When completed, the city will comply with the Federal Clean Water Act of 1972. The CSO will reduce the annual volume of discharge by approximately 40 percent. It also will reduce shellfishing closures by 47 percent in the northern half of the upper bay and 77 percent in the southern half.

“Americans today feel that safe and clean water is not a priority, but a necessity,” commented Paul Pinault, NBC executive director, “so from a public health as well as an environmental perspective, the CSO project is arguably the most important construction project you’ll never see.” Only several relatively small holes will ever be visible from above ground.

Work has yet to start on the actual boring. As of early July, the shafts going down were still being excavated.

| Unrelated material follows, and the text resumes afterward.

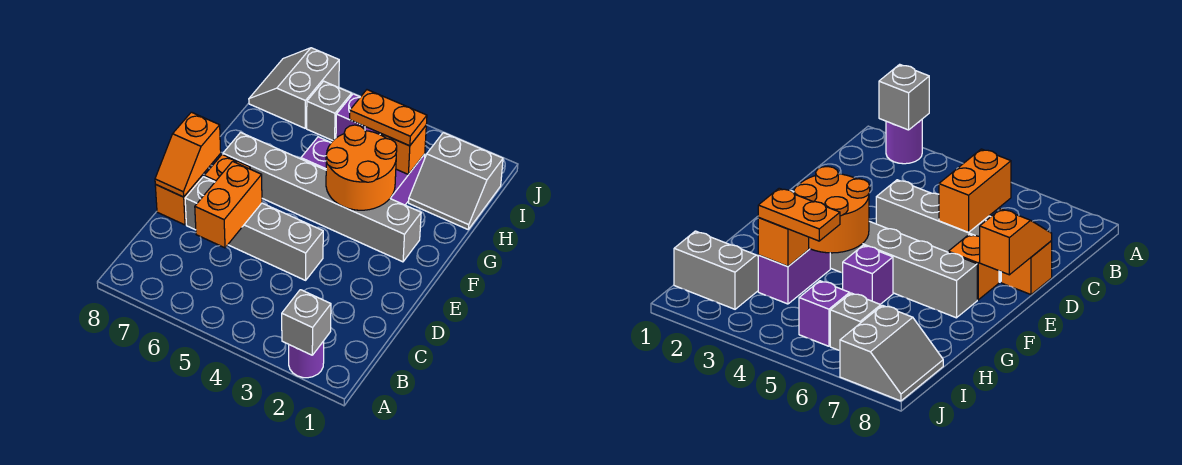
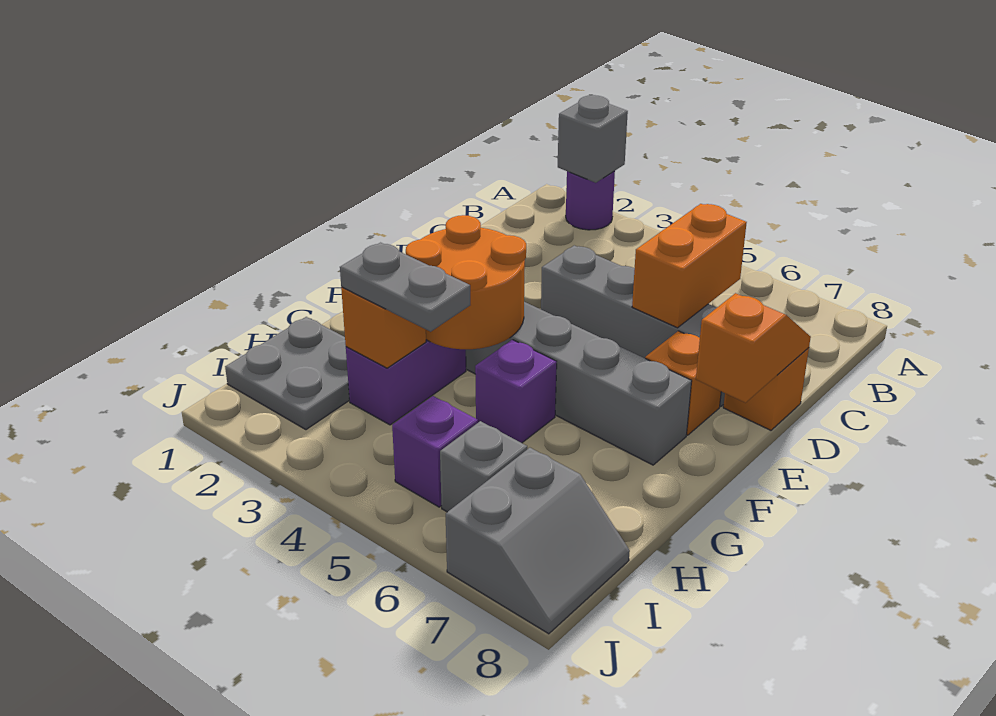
grey slope H1:I2 level 1 top I -> grey plate H1:I2 level 1
orange plate H3:H4 level 3 -> grey plate H3:H4 level 3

Shank/Balfour Beatty is using a Tramac V45 breaker, complete with a specially made moil point tool, mounted on a Komatsu PC300 excavator.

The digging is in itself a complicated process. To begin with, the sedimentary soil in the area is rather unstable, so it has been frozen with the help of briny water cooled with ammonia. It will remain in that state throughout the entire excavation. The drilling compressor is made by Atlas Copco of Sweden.

The work done by the Tramac breaker also is quite awkward. The two machines take up just about the entire space in the hole, so when 2 ft. (.6 m) of rock have been broken, they are actually lifted, allowing muck buckets to be lowered and filled with dirt. Progress is made at approximately 8 ft. (2.4 m) per day.

Once the shafts are completed, the boring machine will have to be lowered. Minassian estimates that in all, 500,000 tons (450,000 t) of dirt will be moved, approximately 80 percent of which will come from the main tunnel.

Boring will be done primarily through sandstone and shale, rock that is relatively easy to cut through. “It is not supposed to be difficult … it is medium strength stone. It is not like the Big Dig in Massachusetts where they are digging through granite,” Minassian said.

It’s hard for him to estimate what kind of pace will be kept during the duration of the boring, something that depends on what type of rock is encountered and how much water there is to remove. However, he figures the machine will move anywhere from 70 to 140 ft. (21.2 to 42.4 m) of rock per day. Work will be done on two shifts, five days a week, with a maintenance crew active on the third shift.

The project will be done in three phases. The first tunnel will be completed in either 2007 or 2008, after which there will be a two-year break. Authorities will then evaluate how things are progressing and whether there are advances in technology and any changes in Environmental Protection Agency rules. Two near-surface interceptors will then be constructed, followed by the boring of a second major tunnel. That part of the work will probably not start until 2010 at the earliest, according to Samons.

“It’s exciting. This is the biggest public works project in state history,” Samons said. “This is really good for a city like Providence, because it is a really old city.”